Comments on: "Episode 236 – Chasing Amy’s Choice (Again)" (5)

  1. Nicole Mazza said:

    This is still hands-down my personal favorite story of the modern series. I just LOVE how freaking meta it is (about the Doctor, the Doctor’s relationship with their companions, etc). I wouldn’t be interested in seeing such a deep-dive character piece EVERY week, of course, but this one hits ALL of my ‘yes’ buttons. ❤

    (Still, I vividly remember in the past many of the Verities not liking this one, so I'll steel myself as I listen — LOL!)

  2. emilyctopham said:

    Really interesting discussion this week, Verities! I think Tansy was on to something when she brought up that the show doesn’t address Rory’s reaction to the loss of their baby–if they spent more time on that, Amy’s decision to divorce him due to her infertility would make more sense. She says in Asylum of the Daleks that he’s “always wanted kids,” but we never *see* this in the show. Put your pieces together!
    Such meaty content to chew on, even when the storylines aren’t are favorites, this is why we like this show.

    • Leigh Rogers said:

      I get this, but there are so many ideas going on in the early Moffat that I bet it ended up on the cutting room floor.
      If those three actors ever break their pact and come back to the roles for big finish, I think their would be more time to fill in the gaps

  3. Leigh Rogers said:

    If you are going to reevaluate something, then surely you need to watch it again?
    I was looking forward to this episode because I heard the first episode about it and disagreed that the criticisms of it were not based on the episode content.
    First, this is the doctors imagination, and this doctor is especially socially awkward. Therefore the idea that the scenarios are anti women is nonsense.
    Second the choice Amy makes is not between a doctor imagined ‘normal life’ and the TARDIS. It’s between Rory and the Doctor.
    Amy chooses, with full agency, Rory.
    I hoped after listening to the last episode, the misconceptions about it may have been faced head on.
    Unfortunately they were avoided.
    I am disappointed

  4. Icon_UK said:

    I am happy to cede any and all ground on the actual subject since I don’t have children and, whilst I love my nieces, nephews, godchildren and kids in general to a suitably healthy level, they were never been something I was interested in as part of my own life.
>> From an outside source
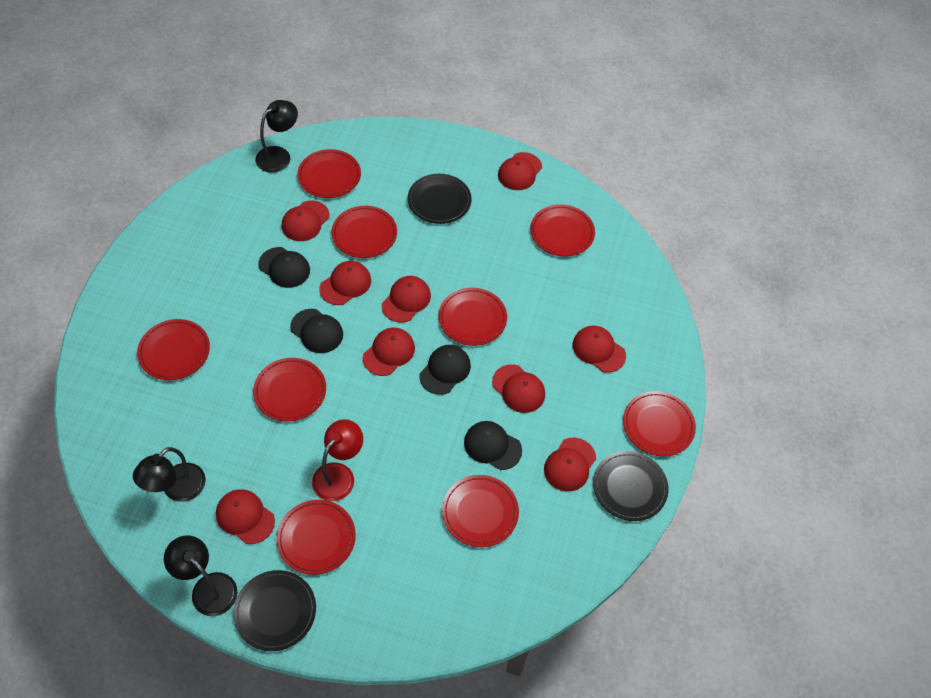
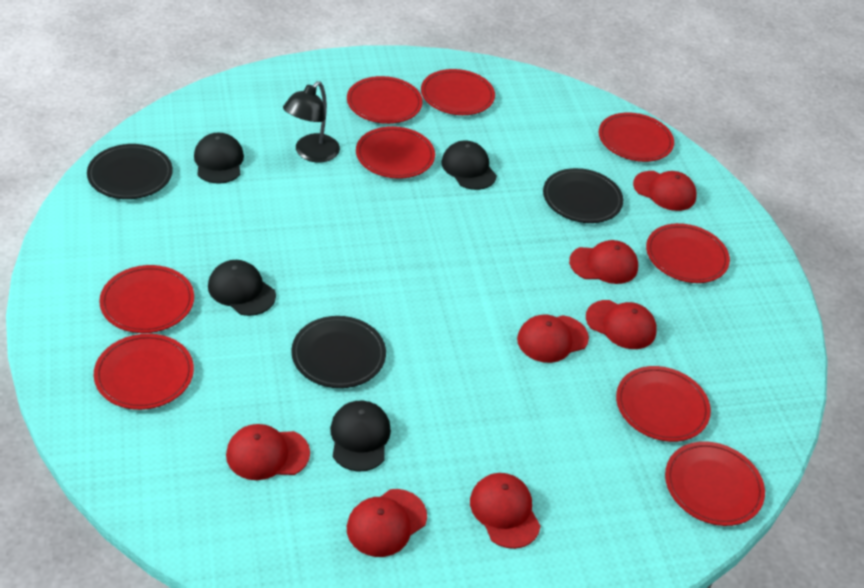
black lamp: 3 -> 1
red cap: 9 -> 7
red lamp: 1 -> 0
    With that said, I don’t quite agree about the age issue for Amy being pregnant that was raised.

    Amy is 21 in the “present” of 2010 that the TARDIS scenes are in, but in the Upper Ledworth sequence it’s mentioned as being 2015, so she would be 26 and have been married for 5 years, which seems a reasonable length of time to consider starting a family. 21 year old Amy being saddled with 26 year old Amy’s choices is an unfortunate writers choice, being 26 and 5 years into a happy marriage doesn’t strike me as being overly young to have children, though I may be missing an important point in that train of thought and am happy to be set right.

    The missed opportunity here, to me, was that this was so early in the Doctor/Amy/Rory set up, and we’d already seen Amy try to snog the Doctor on the night before her wedding (a move that even Steven Moffat has said he regrets) that the choice never seemed to me to be about adventure vs stability (not directly at least), but literally between Rory and the Doctor (and thus stability vs adventure by association)

    So the actual end choice seems a cop-out to me. She has to choose between dying with the two men she cares for (for differing values of care) or living without without either of them, but the more interesting choice to me would be to have her have to choose between a world where Rory had died, and a world where the Doctor had died. Which would she choose? Choosing Rory would at least have confirmed that she did love him more than anything, or that he was ever a “second choice”, which lingered like a nasty aftertaste for much of the season.